Alumni

Zeph Fishlyn

Zeph Fishlyn (pronouns they/them) is a multidisciplinary visual artist and activist dedicated to personal and collective storytelling as nonlinear tools for reinventing our world. Zeph’s public projects, drawings, objects and installations nurture alternative narratives by questioning, dreaming, distorting, celebrating and demanding. Their most recent work explores absurdity, embodiment, intimacy and playfulness as sources of resilience and creative subterfuge.

Zeph is also a serial collaborator with grassroots groups focused on social and economic justice and LGBTQ liberation. Zeph has focused on creative responses to the SF Bay Area’s economic and housing crisis with the Anti-Eviction Mapping Project, Heart of the City Collective and the Anti-Displacement Coalition among others. From 2007-2010 Zeph worked as a researcher, illustrator and storyteller with the Beehive Design Collective‘s True Cost of Coal graphics campaign, an intricate portable mural and workshop developed in collaboration with Appalachian grassroots organizations that has traveled to hundreds of cities in the US and internationally.

www.zephrocious.com

Selected Public Projects

The Mobile Office of Landlord-Tenant Affairs (more here)

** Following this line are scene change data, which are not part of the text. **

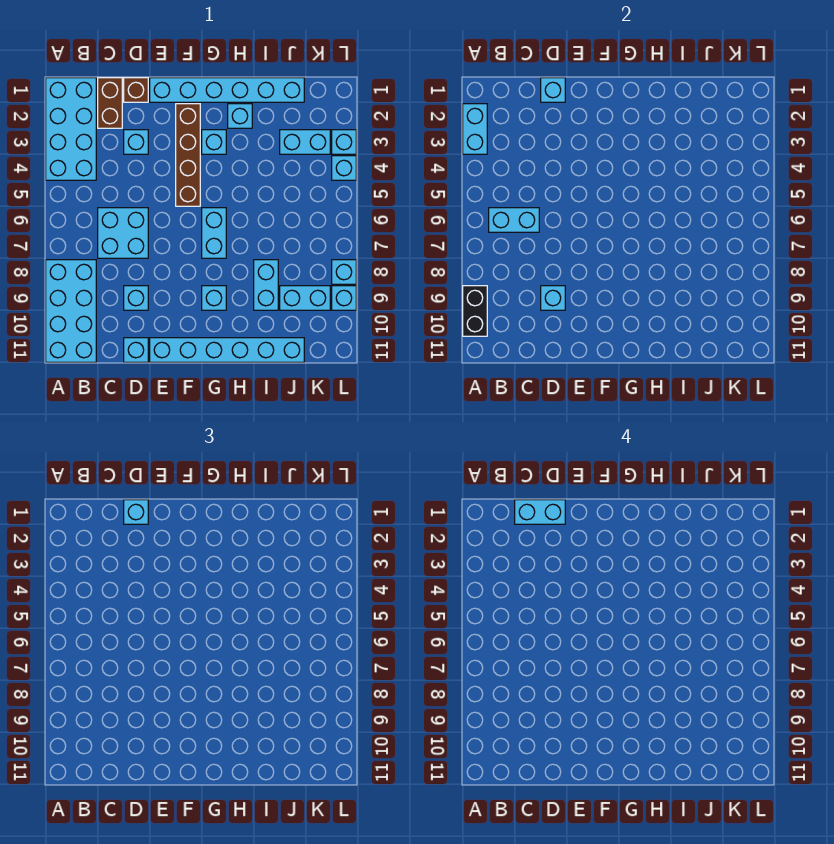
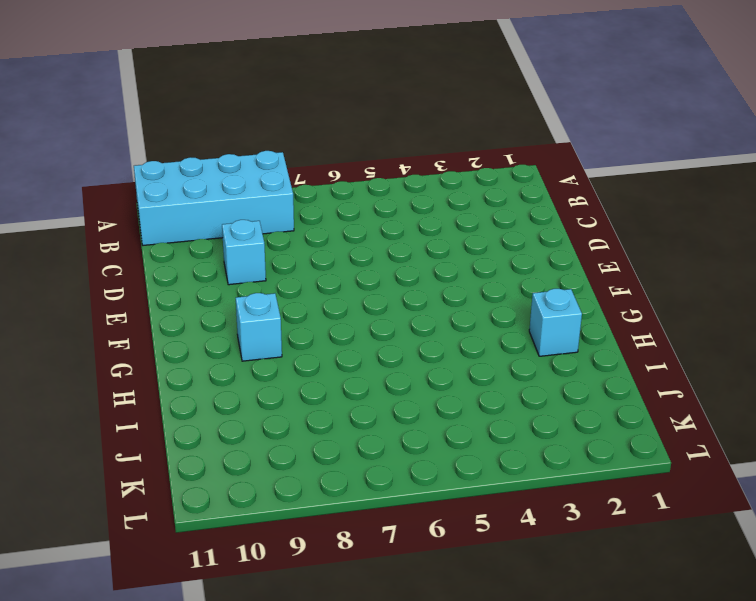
none -> cyan brick A1:B4 level 1
none -> brown brick C1:C2 level 1
none -> cyan brick C6:D7 level 1

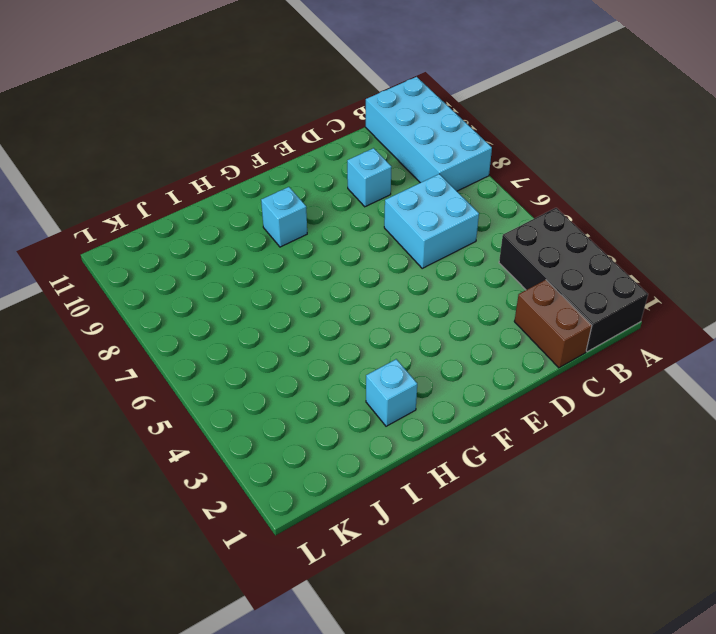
black brick A1:B4 level 1 -> cyan brick A1:B4 level 1
none -> brown brick D1 level 1
none -> cyan brick D3 level 1
none -> cyan brick D11 level 1

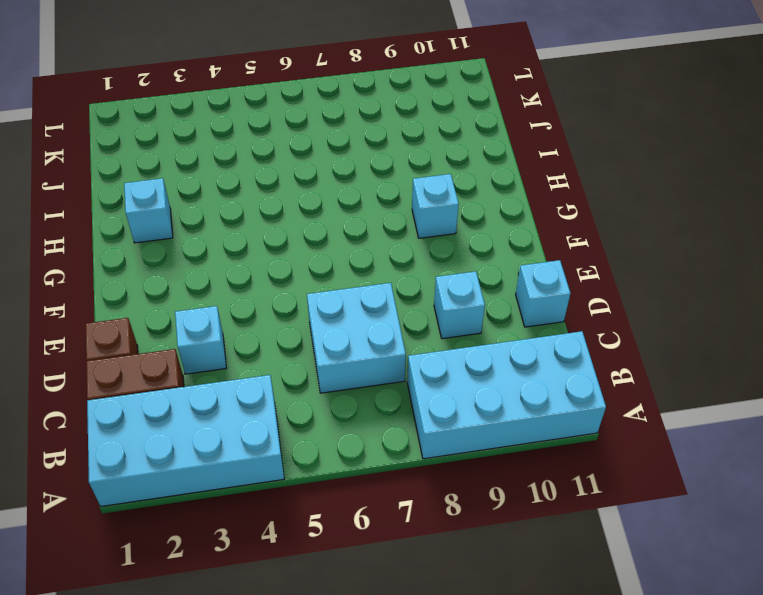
none -> cyan brick E1:J1 level 1
none -> cyan brick E11:J11 level 1
none -> brown brick F2:F5 level 1

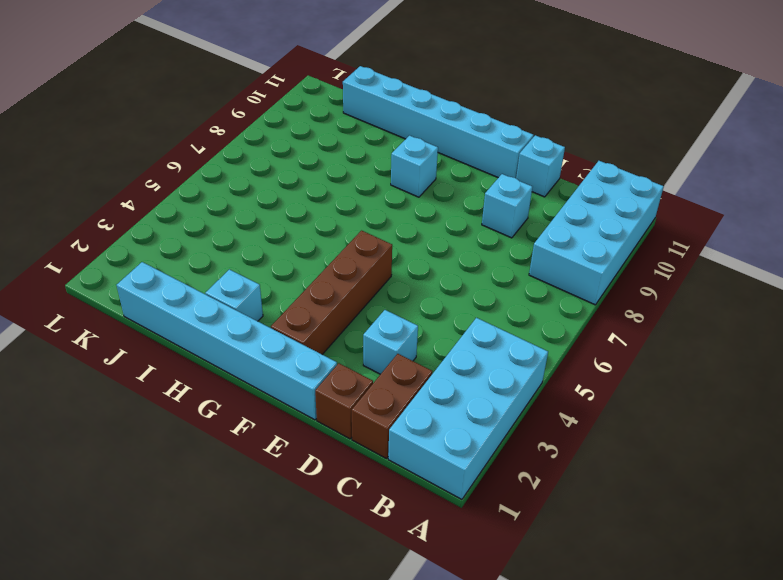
none -> cyan brick C6:D7 level 1
none -> cyan brick G3 level 1
none -> cyan brick G6:G7 level 1

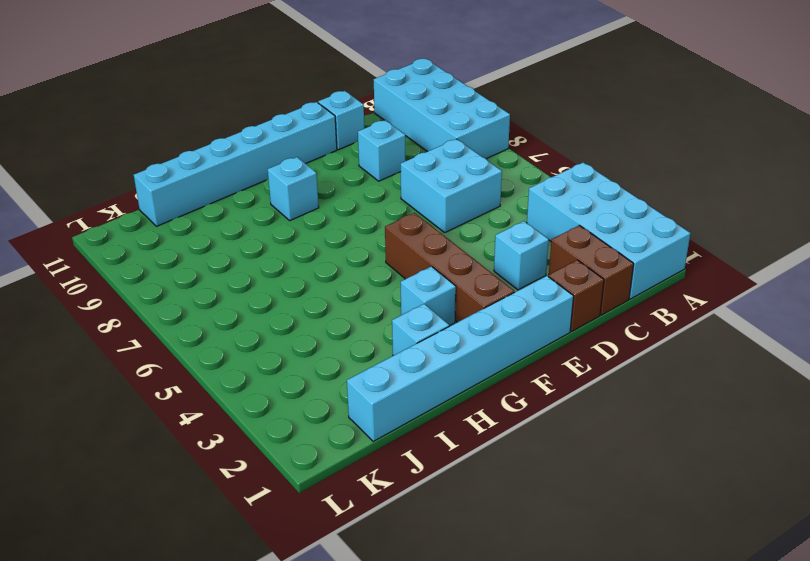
none -> cyan brick G6:G7 level 1
none -> cyan brick I8:I9 level 1
none -> cyan brick J3:K3 level 1

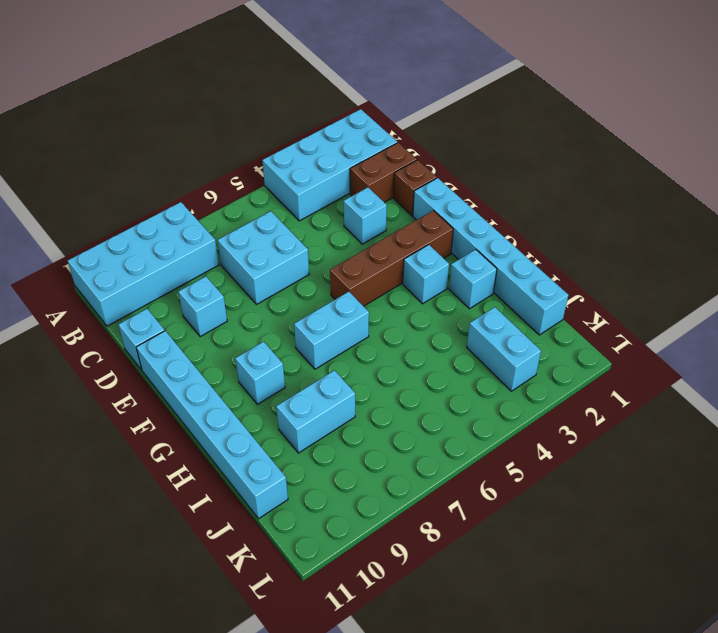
none -> cyan brick J9:K9 level 1
none -> cyan brick L3 level 1
none -> cyan brick L4 level 1

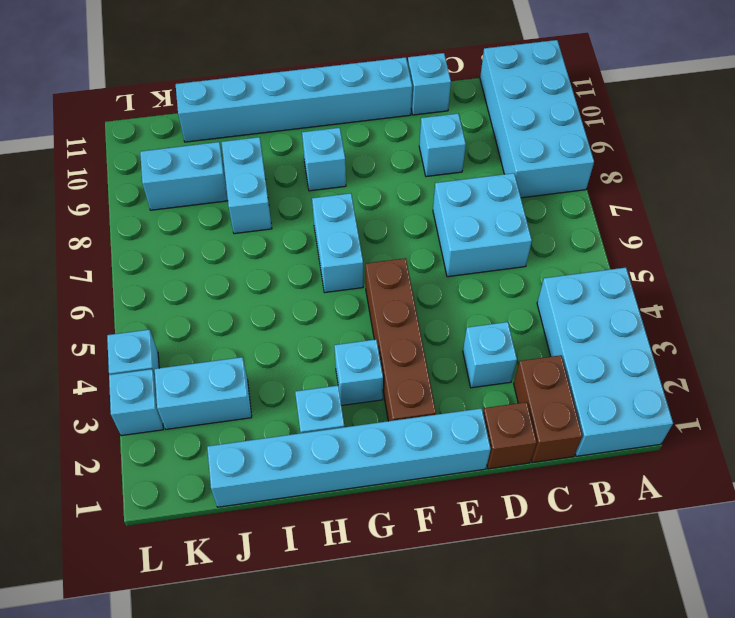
none -> cyan brick L8 level 1
none -> cyan brick L9 level 1
none -> cyan brick A2:A3 level 2

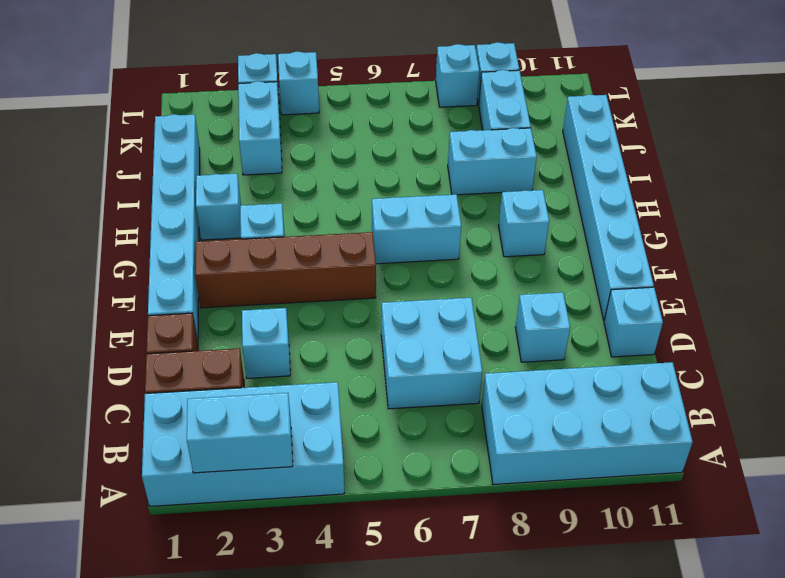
none -> black brick A9:A10 level 2
none -> cyan brick B6:C6 level 2
none -> cyan brick D1 level 2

This mobile, faux office on a bicycle trailer is a research project asking the question, what can art do that government can’t? If current housing logic leads to chronic insecurity, systemic displacement, root shock, and tent cities for the many, then maybe what’s needed is a different logic.

Those We Glimpse: Gathering Our Queer Ancestors (more here)

(ongoing participatory series)
For many of us, coming out as queer casts us out from our own “official” family stories and leaves us searching for ancestors–for that larger web from which we draw strength and context. 

Fabric: Raveling/Unraveling (more here)

In the context of escalating evictions throughout the Bay Area, queers occupy a complicated role, both as people at risk for displacement and sometimes as first-wave gentrifiers. What does “home” look like when you pull it out of a particular building, or neighborhood or geography? When circumstances move us, willingly or unwillingly, how do we take “home” with us? How do we prepare to make new home in new places, and who do we prepare to make it with?